Oct 25 Wed - All things have their beginning by the love of God


 

Oct 25 Wed
March 13, 1373 was an important day in the life of Lady Julian of Norwich.  She recovered from a life-threatening illness, during which she claimed to have had sixteen visions from Our Lord.  She recorded them in a text today known as "Revelations of Divine Love".  Many call it the first surviving English text by a woman.

One of Julian’s visions is evoked in a Norwich church by a small table with a hazelnut on it:

    … And in this, He [Christ] showed me a little thing, the quantity of a hazel nut, lying in the palm of my hand, as it seemed. And it was as round as any ball. I looked upon it with the eye of my understanding, and thought, “What may this be?” And it was answered, “It is all that is made.”
I marveled how it might last, for I thought it might suddenly have fallen to nothing for littleness. And I was answered in my understanding: It lasts and ever shall, for God loves it. And so have all things their beginning by the love of God.  
In this little thing I saw three properties:
The first is that God made it.
The second that God loves it. And
the third, that God keeps it.

The tiny hazel nut is all creation, “all things visible and invisible” as the Creed puts it.  For us, so often seduced by the world, the flesh, and the devil, the fact that all of creation in all its splendors can be contained in a single hazel nut puts things in perspective, a Divine perspective.

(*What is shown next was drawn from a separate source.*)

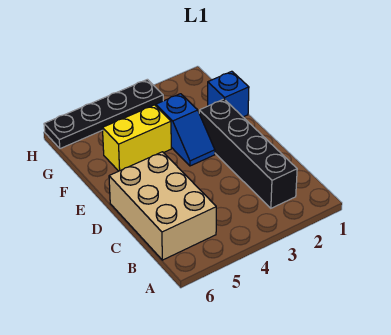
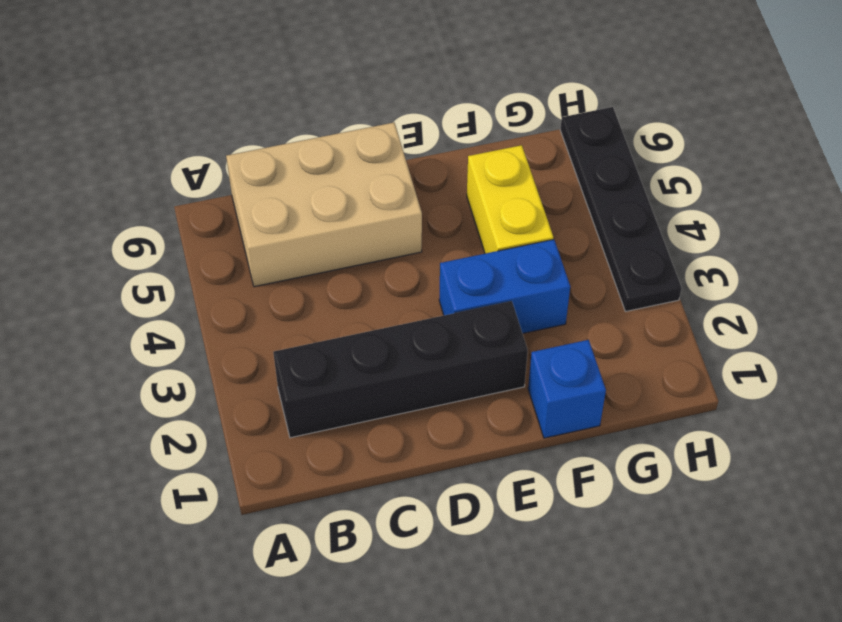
blue slope E3:F3 level 1 top F -> blue brick E3:F3 level 1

Julian’s commentary on the “three properties” of creation likewise deserves our attention.  “God made it.”  Creation is not a chance or an accident, the fortuitous emergence of Shakespeare from a typewriter pounded by monkeys.  It is a plan, a plan of Wisdom.  Creation is, as Joseph Ratzinger puts it, a “divine project.”

Nor is God some cold intellect, a supernatural Spock “ordering” things.  What God does, He does out of love because He Is Love.  The revelation Julian claims to have received affirms that: what exists does so because “God loves it.”  God is not indifferent to His Divine Project.  His Divine plan is in fact intended to advance our salvation and the universe with us, because salvation is nothing more (or less) than God drawing back, in freedom, what He loves to Himself, i.e., to a communion of persons.

Finally, “God keeps it.”  People today tend to overlook providence as an essential dimension of the theology of Creation.  Although modernity babbles a lot about “sustainability,” it frequently overlooks the fact that, without God’s sustaining it, the splendorous hazel nut of Creation would all revert to nothingness.